Our opponents have sought to bring down this bill. They have tried to suggest it will weaken Australia’s sovereignty. Nothing could be further from the truth. This bill is about protecting Australia’s sovereignty. It is about deciding who can come here. It is about giving thousands of people waiting in refugee camps around the world their chance to come to Australia, not leaving them waiting in the queue while others who come here illegally take their places in our humanitarian program. It was none other than the Leader of the Opposition, the member for Brand, who said in this parliament nearly five years ago:
It is in the national interest of all Australians to have our borders effectively protected. It is in the national interest of all Australians that our generous attitude towards refugees is not undermined by people who seek to flout that generosity by placing themselves ahead of others in the queue who are determined by an orderly process to be more deserving.
It is sad that weak political opportunism fogs the memory of the member for Brand in 2006.

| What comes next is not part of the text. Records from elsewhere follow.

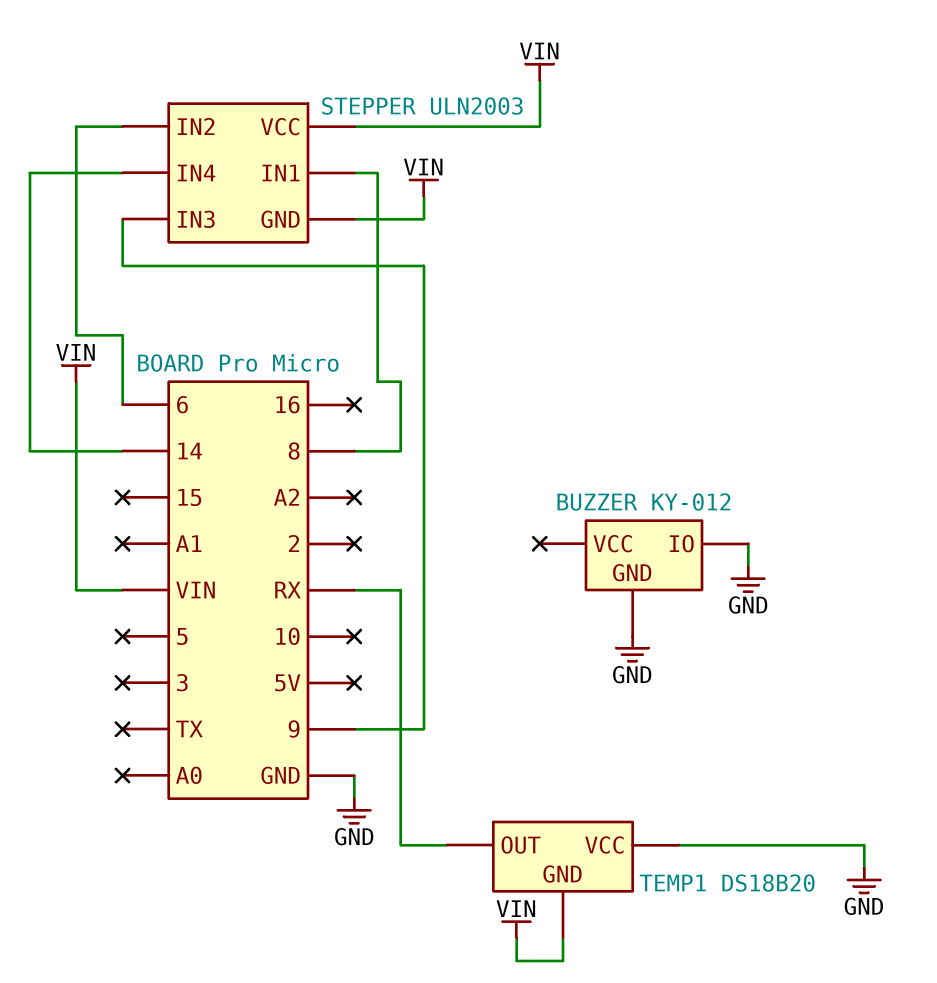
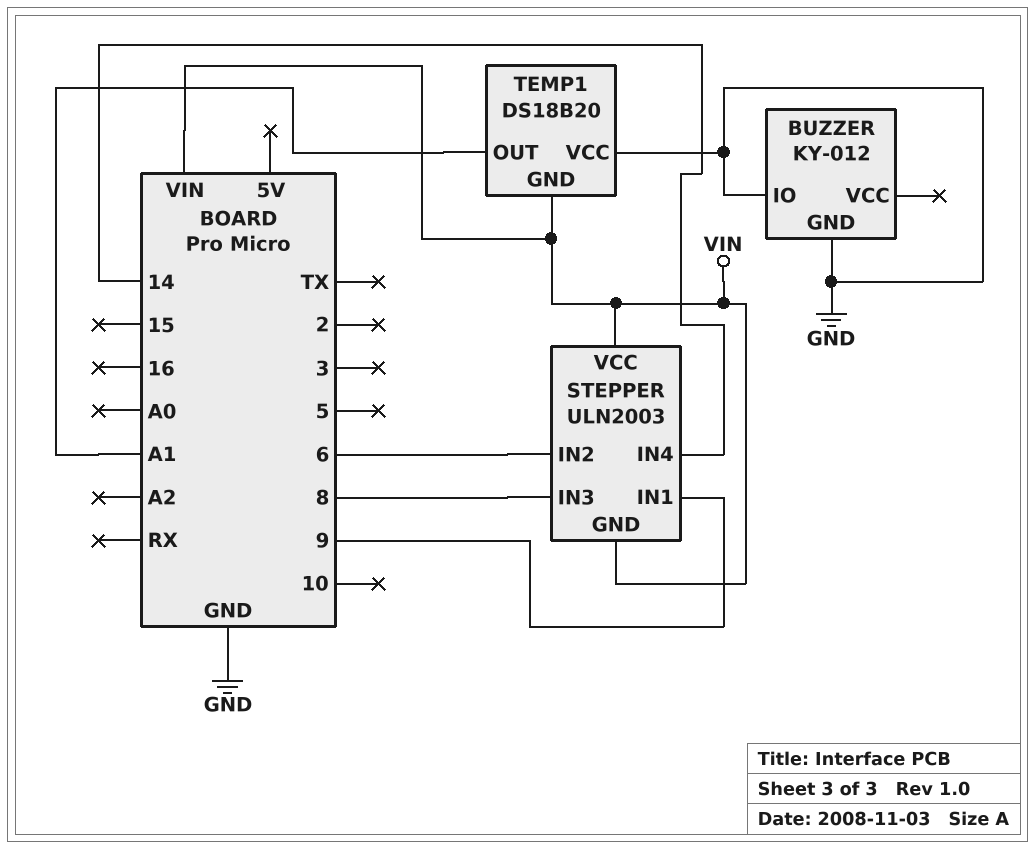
STEPPER pin IN1: 8 -> 9
STEPPER pin IN3: 9 -> 8
TEMP1 pin OUT: RX -> A1

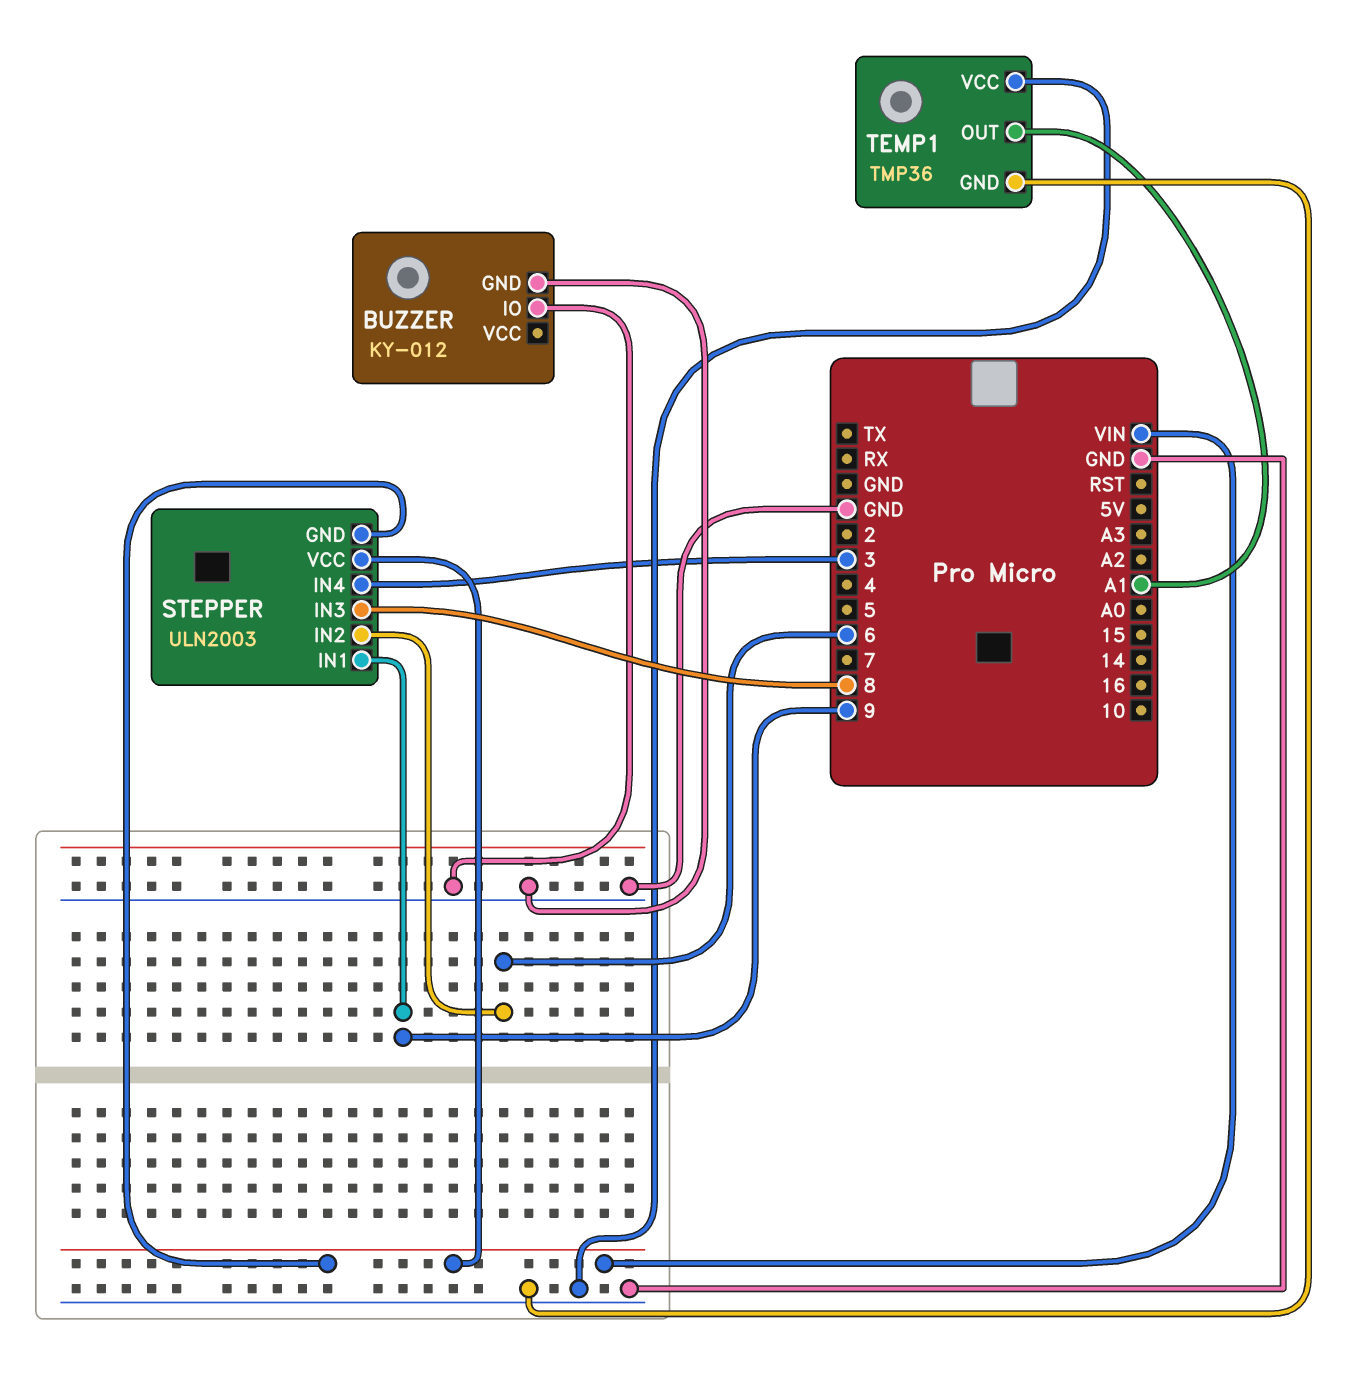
STEPPER pin IN4: 14 -> 3
TEMP1: DS18B20 -> TMP36
TEMP1 pin GND: VIN -> GND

This bill marks an important strengthening of Australia’s border control measures by providing a single and consistent set of rules to apply to unauthorised boat arrivals who unlawfully enter our migration zone—whether that be around islands, such as Christmas Island or Cocos, or the mainland. It is wrong, or disingenuous, to assert, as Labor does, that the migration zone has been changed in any way through this legislation. It has not. The bill merely defines what rules will apply if you unlawfully enter the migration zone by sea. It is the sovereign government that determines those rules. We have never abandoned sovereignty. We are making the decisions about who comes here. We are maintaining control of our borders while preserving our very strong commitment to protection obligations under the refugees convention. As a country, we are strong and fair on these matters and generous to a fault. I commend the bill to the House and table the supplementary explanatory memorandum.
Question put:
That this bill be now read a second time.